The stochastic nature of renewable resources, such as PV systems, combined with the uncertain arrival and departure times of HDEVs at CSs, introduces significant uncertainty in system operation and power supply. These uncertainties can generally be categorized into two types: (1) uncertainty in the data used for deterministic optimization, and (2) uncertainty related to charger failures. There is no existing study comprehensively addressing both categories of uncertainty in the sizing of HDEV CSs. Many studies have focused on addressing different uncertainties in planning and scheduling LDEV CSs, while there are far fewer that address uncertainties in HDEVs like electric buses and trucks [34,35]. For example, the work by [36] evaluated optimizing CS locations and fleet size under random charging demand considering weather, traffic, and road conditions. The authors generated 50 sample scenarios for charging demand using a normal distribution and noted the increase in computation time with more scenarios. In [37], the authors developed joint robust optimization models for locating fast chargers at bus stops and developing charging schedules. They used the worst-case scenario for handling uncertainties in travel time due to traffic congestion and driver behavior.
Another element of uncertainty is that PV energy generation changes with the time of the day, cloud cover, and season. This can severely impact the planning of RE-based CSs [38]. The addition of BS can improve the utilization of PV energy and can be used to smooth the PV profile. The authors in [39] studied the scheduling of charging activities of HDEVs with RE sources and uncertainty. They considered a normal distribution for RE generation and simulated different variance settings 20 times. Finally, to achieve a reliable number for the chargers within a CS, it is important to consider the impact of charger failure, which is still a widespread challenge. Rempel et al. investigated the reliability of public EV chargers in the Greater Bay Area, California.
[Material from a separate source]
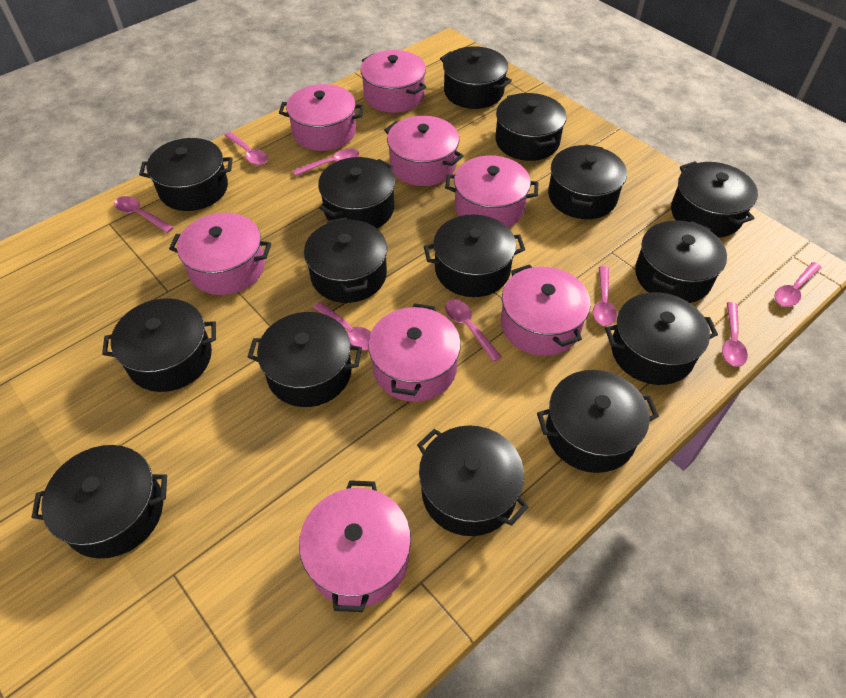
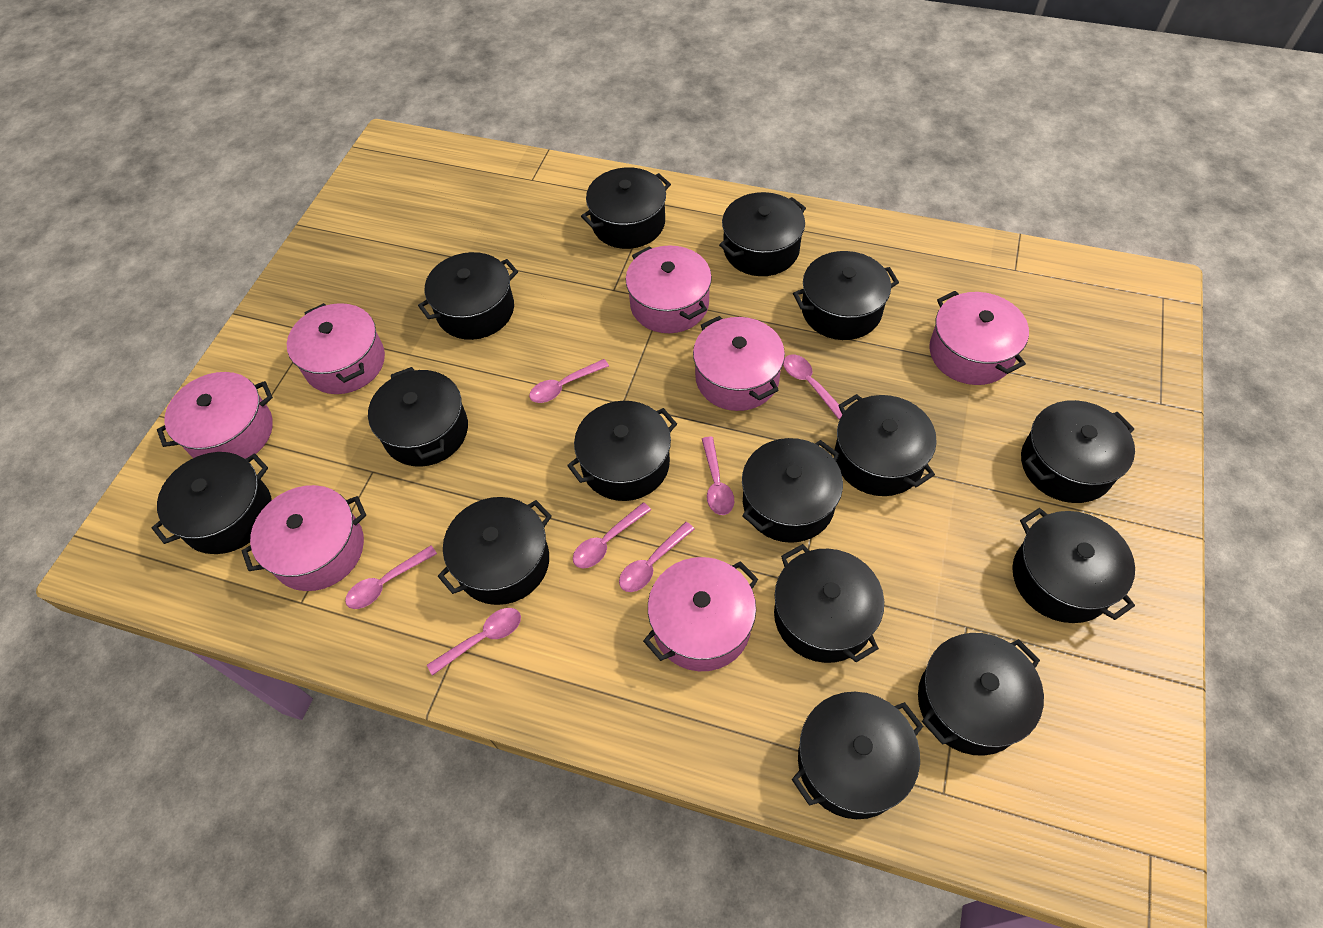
pink pot: 8 -> 7
pink spoon: 8 -> 7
They analyzed 655 chargers and found that 27.5% were either not functional or the cable was too short to reach the EV inlet [40].
Recent studies have attempted to develop HDEV-dedicated frameworks to size CSs. Shams Ashkezari et al. introduced a GA-based framework to co-optimize charger number, RE sources, and BS, focusing on reducing costs, idle time, and unmet charging demand [41]. While comprehensive in scope, their framework does not tolerate any uncertainty and assumed static traffic demand. Mishra et al. developed a simulation-based framework that uses real-world telemetry data and a novel technique based on charge acceptance curve to design multi-port megawatt-scale CSs [14]. However, their framework is not capable of sizing for onsite RE sources or local BS. Similarly, Jackson et al. proposed a bi-level optimization framework that accounts for converter-level losses and power system constraints, offering a detailed exploration of BS and grid interaction trade-offs [42]. This model also does not consider onsite RE sources or uncertainty factors. In another study that does not include onsite RE sources or local BS, Mohamed et al. introduce an energy management algorithm to reduce total cost of ownership and grid stress, particularly under limited utility grid capacity [43]. In addition to the aforementioned shortcomings, none of these frameworks account for the significant impact of a multi-period expansion strategy, which is central to aligning infrastructure growth with gradual HDEV fleet adoption—as well as minimizing initial capital costs.
This paper thoroughly addresses the problem of capacity design and sizing for multiple HDEV CSs, considering RE integration, uncertainty, and multi-period expansion. To ensure robustness and guarantee the best solution, a mixed-approach optimization, including metaheuristic and systematic search approaches, is employed. These techniques jointly optimize CSs’ size to minimize both the investment and recurrent costs while ensuring that HDEVs can complete their tours without any trip failures. The major contributions of this paper in comparison to existing studies are as follows:
(1)
This study introduces a dedicated framework for simultaneously sizing multiple HDEV CSs. The framework utilizes historical commuting data for different depots and their rollout plans for deploying HDEVs in place of ICE HDVs. It proposes a multi-period expansion plan for CSs and is designed to adapt to various scenarios for modeling HDEV behavior. The framework provides a comprehensive overview of HDEV SOCs as well as energy/power at all times.
(2)
Two types of HDEV CSs are demonstrated and analyzed: utility-based and RE-based CSs. Utility-based CSs rely entirely on grid power, while RE-based CSs are exclusively supplied by onsite PV generation and local BS. For each type, queue-based energy management algorithms are proposed to assign chargers to HDEVs and manage the charging or discharging processes. These algorithms can manage the interaction between the CS and the utility grid or RE sources and storage systems. They consider arrival time, departure time, SOC, and priority of HDEVs. Utility-based CSs also consider the charging model of the corresponding utilities, while RE-based CSs consider the availability of PV generation and the SOC of local BS in their management algorithm.
(3)
A two-layer uncertainty model is proposed to address issues associated with PV systems, HDEV behavior, and charger failure. In the first layer, the model simulates worst-case scenarios using depot-specific HDEV schedules and PV generation profiles through a deterministic approach. The second layer resizes the CS components to add a safety margin based on the outputs of the optimization loop, ensuring any charger failures do not hinder the operation of CSs.
The paper’s structure is defined as follows. The proposed framework and energy management algorithm for different types of CSs are described in Section 2. Section 3 presents the optimization problem and deployed methodologies. An innovative process for adding uncertainty to the framework is presented in Section 4. The proposed framework is applied to an example case study in Section 5. Finally, Section 6 presents the conclusions.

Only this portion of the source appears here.